The winner of this year’s McMaster 24 – the giddy, oddball short ‘What are you STAIRING at?’ quickly emerged as the best film of the night. Its creators – McMaster alums ‘Mobhouse Crew’ won over the jury  due to their ability to incorporate the unique messaging (one line – “do you want some more of that? I don’t think so”) with locations and props required by the film fest (a chair and a set of keys) while still taking us, the viewer, on a full circle ride complete with understandable arc and well thought out ending.

The audience gave four minutes and forty-four seconds to the filmmakers, and they rewarded us with a cleverly scripted film complete with original musical score and tight ending.

So – what can marketers/brand managers and content creators learn from this mother-of-all meat grinder of creative production? Three things.

1. Determine your constraints and work within them.

As any 24-hour film fest-er will tell you, it all starts with the script. Getting real with your limitations and having fences around your ideas actually allows you to be free creatively once you’ve determined what they are.

Are you tight on locations? Budget? Actors? Does the video need to be a certain length? What does it need to get across and to whom? On what distribution platform? These are all constraints that will ultimately make your production that much better once you’ve figured them out.
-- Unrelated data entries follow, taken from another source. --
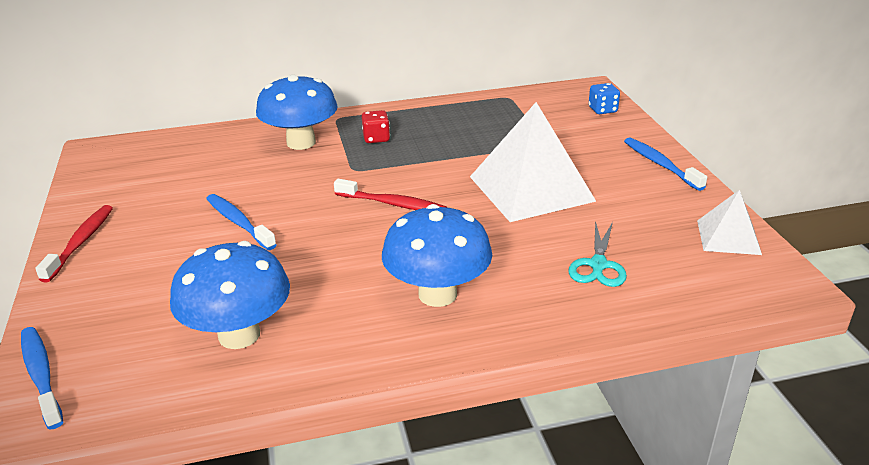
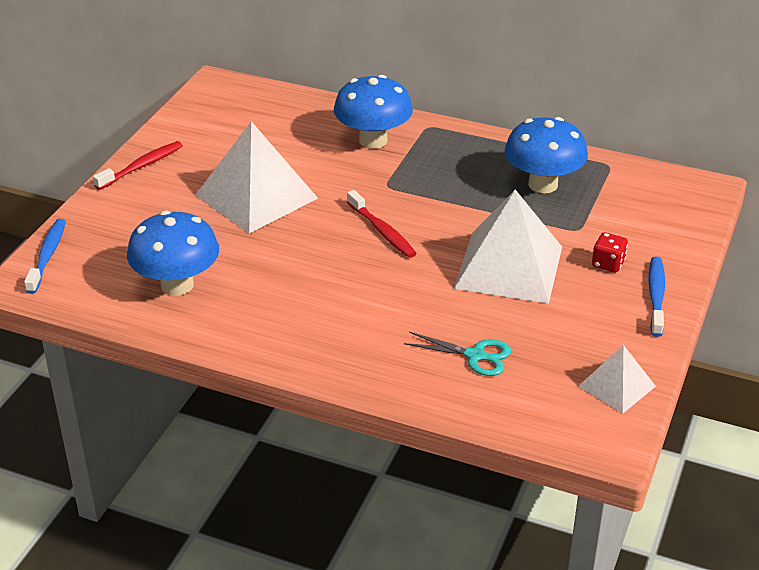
camera: 35 degrees right, 5 degrees up
(238, 222) = (256, 196): blue toothbrush -> white pyramid
(376, 138) = (438, 162): red dice -> red dice (608, 264)
(437, 294) = (331, 319): blue mushroom -> blue mushroom (543, 184)
(598, 265) = (475, 356): turquoise scissors -> turquoise scissors turned 120 degrees counterclockwise
(602, 110) = (682, 217): blue dice -> none

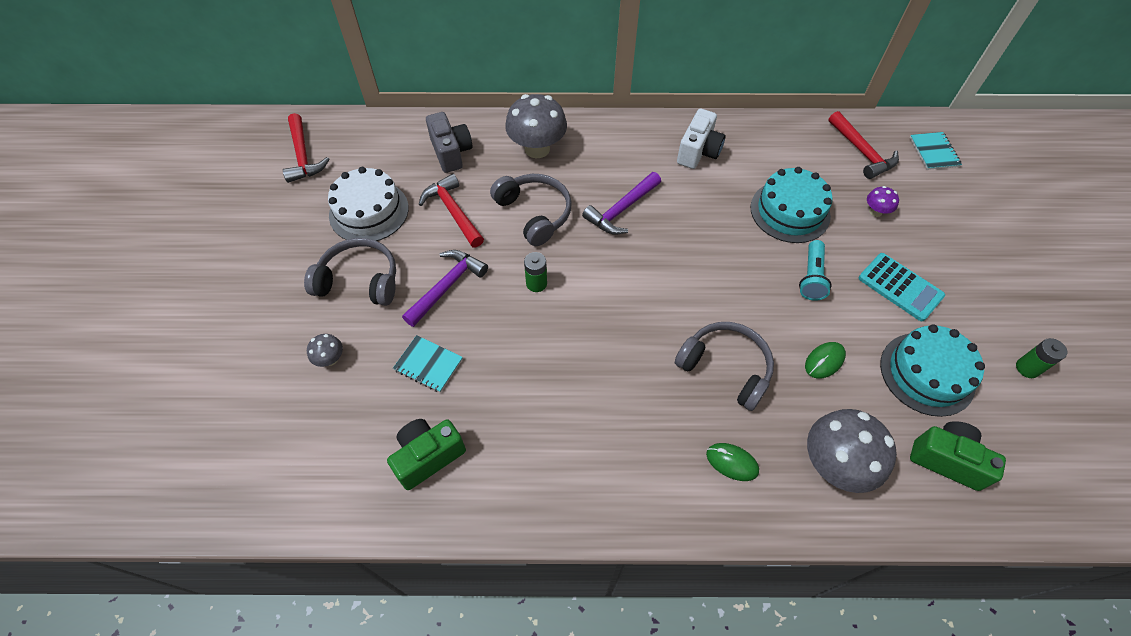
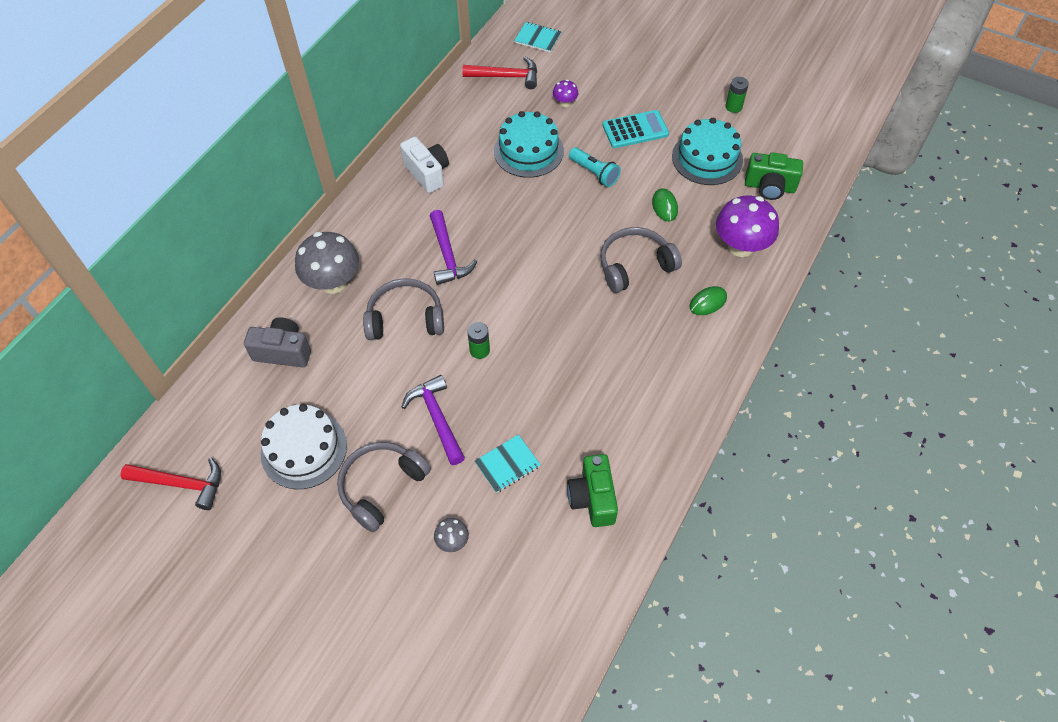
camera: 60 degrees left, 0 degrees up
(453, 212) = (357, 379): red hammer -> none
(834, 464) = (740, 246): grey mushroom -> purple mushroom
(946, 460) = (769, 187): green camera -> green camera turned 135 degrees counterclockwise

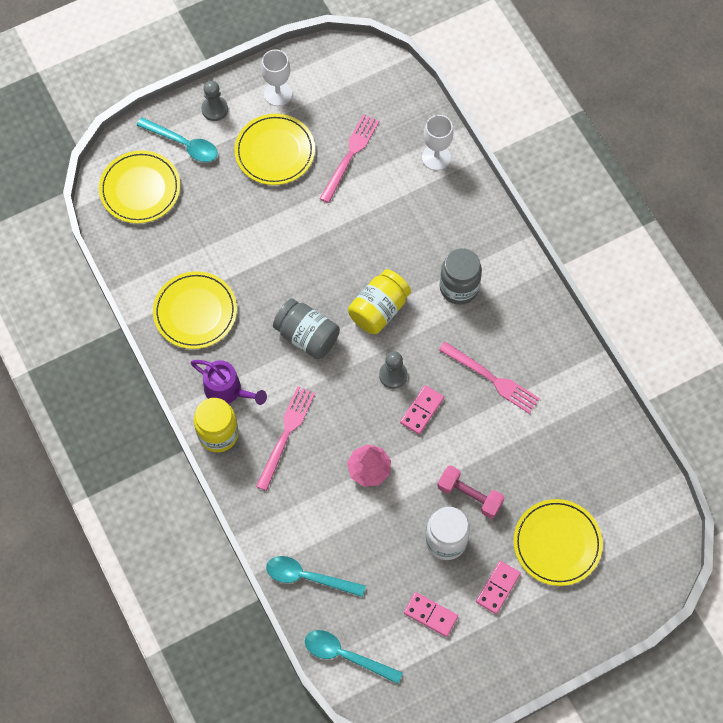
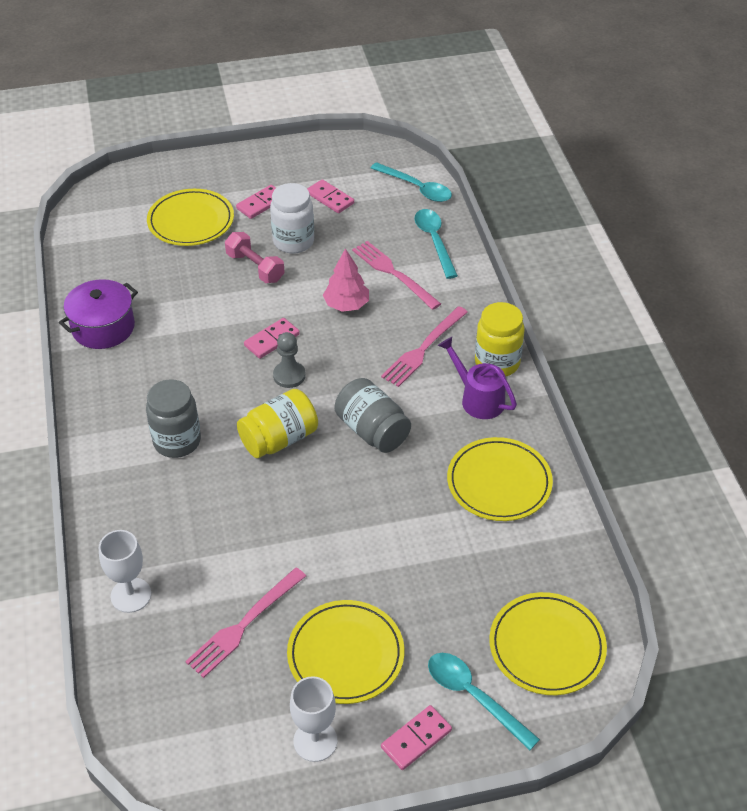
camera: 165 degrees left, 20 degrees down
(215, 109) = (416, 739): grey pawn -> pink domino
(308, 577) = (434, 241): turquoise spoon -> turquoise spoon turned 135 degrees counterclockwise
(492, 379) = (185, 351): pink fork -> pink fork (393, 273)
(574, 387) = (103, 327): none -> purple pot

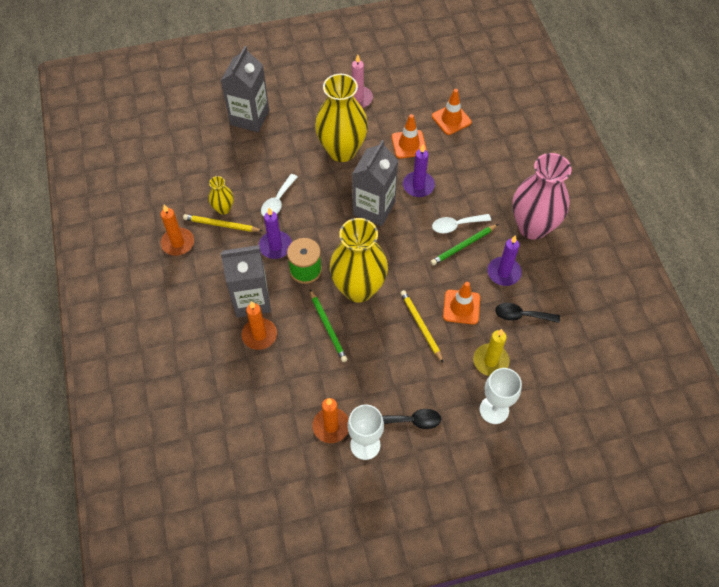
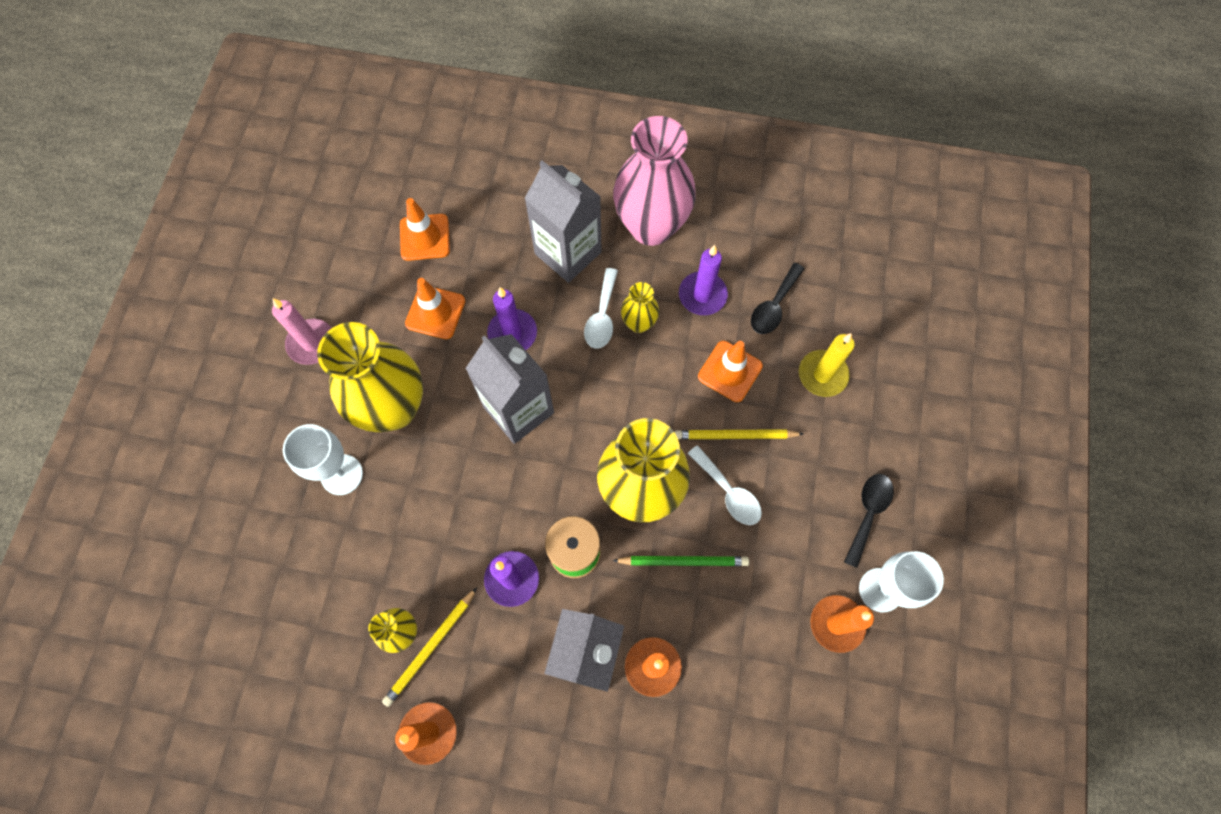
camera: 65 degrees left, 10 degrees up
(249, 117) = (248, 519): grey carton -> grey carton (568, 253)
(277, 201) = (433, 542): white spoon -> white spoon (728, 492)
(463, 246) = (639, 323): green pencil -> yellow vase
(494, 410) = (891, 404): white goblet -> white goblet (342, 474)

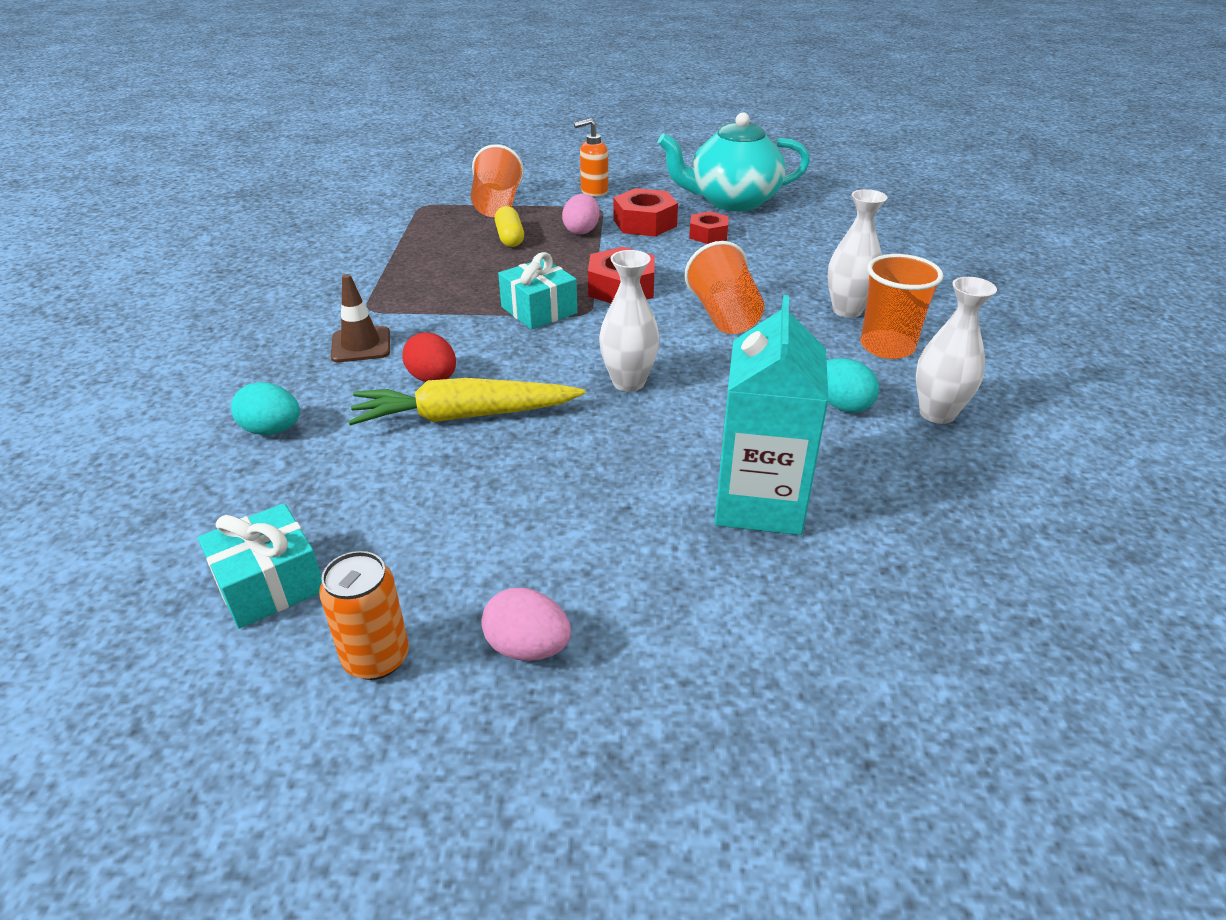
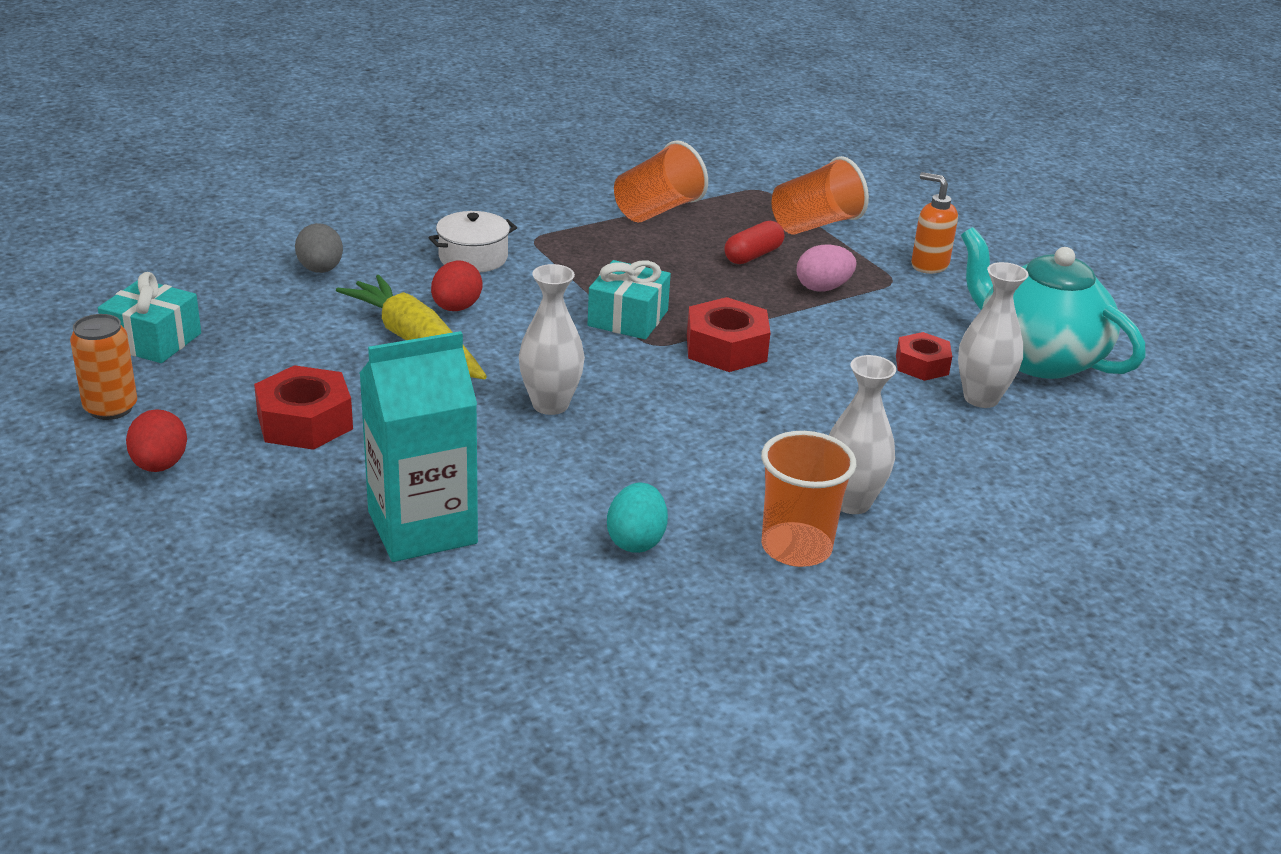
camera: 55 degrees right, 5 degrees down
(272, 430) = (320, 270): turquoise egg -> grey egg
(361, 345) = (473, 257): brown traffic cone -> white pot
(510, 238) = (753, 255): yellow capsule -> red capsule
(527, 647) = (160, 465): pink egg -> red egg
(645, 223) = (894, 318): red nut -> red nut (305, 422)
(724, 315) = (741, 424): orange cup -> orange cup (657, 210)
(937, 413) = (684, 609): white vase -> white vase (981, 398)

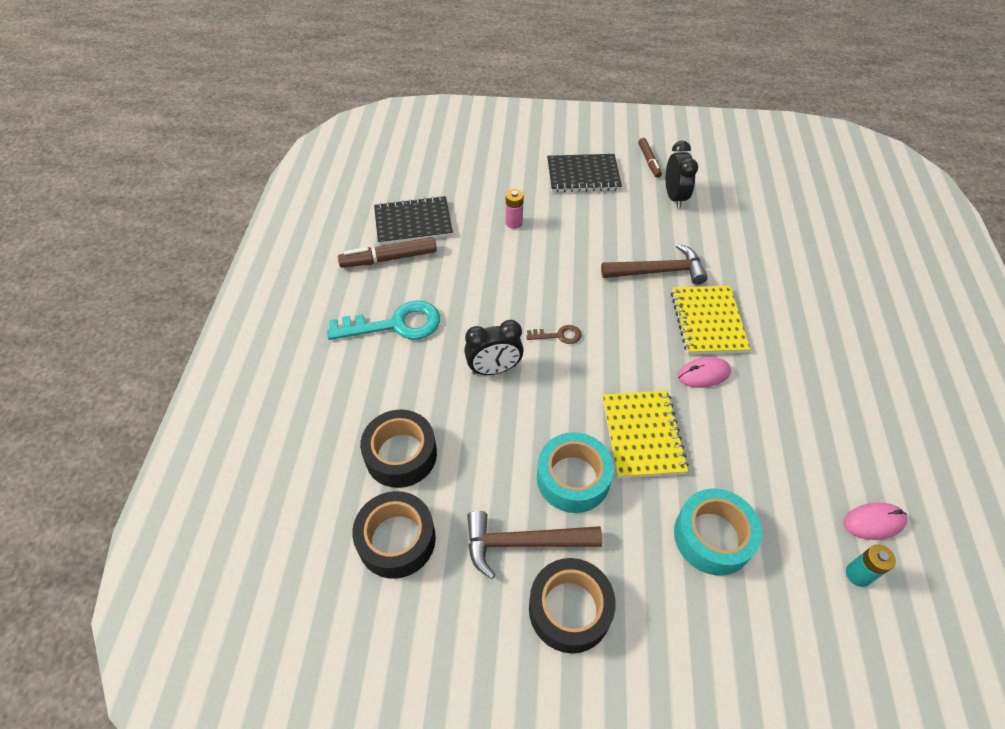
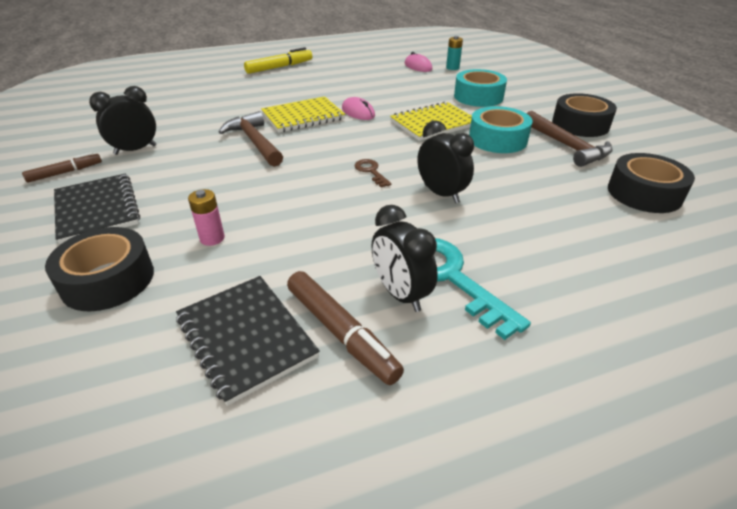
camera: 115 degrees left, 15 degrees down
(398, 294) = (400, 294): none -> black clock
(401, 454) = (582, 216): black tape -> black tape (108, 280)
(896, 342) = (279, 67): none -> yellow marker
Make sure you’re clear and honest up front with the things you have to achieve (and the limitations you have) in order to make the production process smooth and satisfying for all involved.

2. Be laser-focused in your vision.

In the world of 24-hour film, there’s no time for distraction. Once you’ve determined constraints, go after your story. Full throttle. It’s easy to fall prey to fun and flashy, so stay true to a ‘Top 3 List’ of focus points and messages. If your finished piece doesn’t clearly communicate a message and have some sort of story arc that your audience can follow, it’s not going to get you on the podium.

3. Stick the landing.

This is the absolute without-a-doubt most difficult part of a piece, and also the most rewarding when it’s done well. This year’s winner “What Are You Stairing At” absolutely sold us with a perfect ending. I’ve heard that people only remember the last thing you’ve said, so keep that in mind and go into your production with a firm sense of what you want the ending to be and make sure everything else lines up.

The rest, as they say, is history.

Roz Allen is a partner and director at Hamilton’s Double Barrel Studios.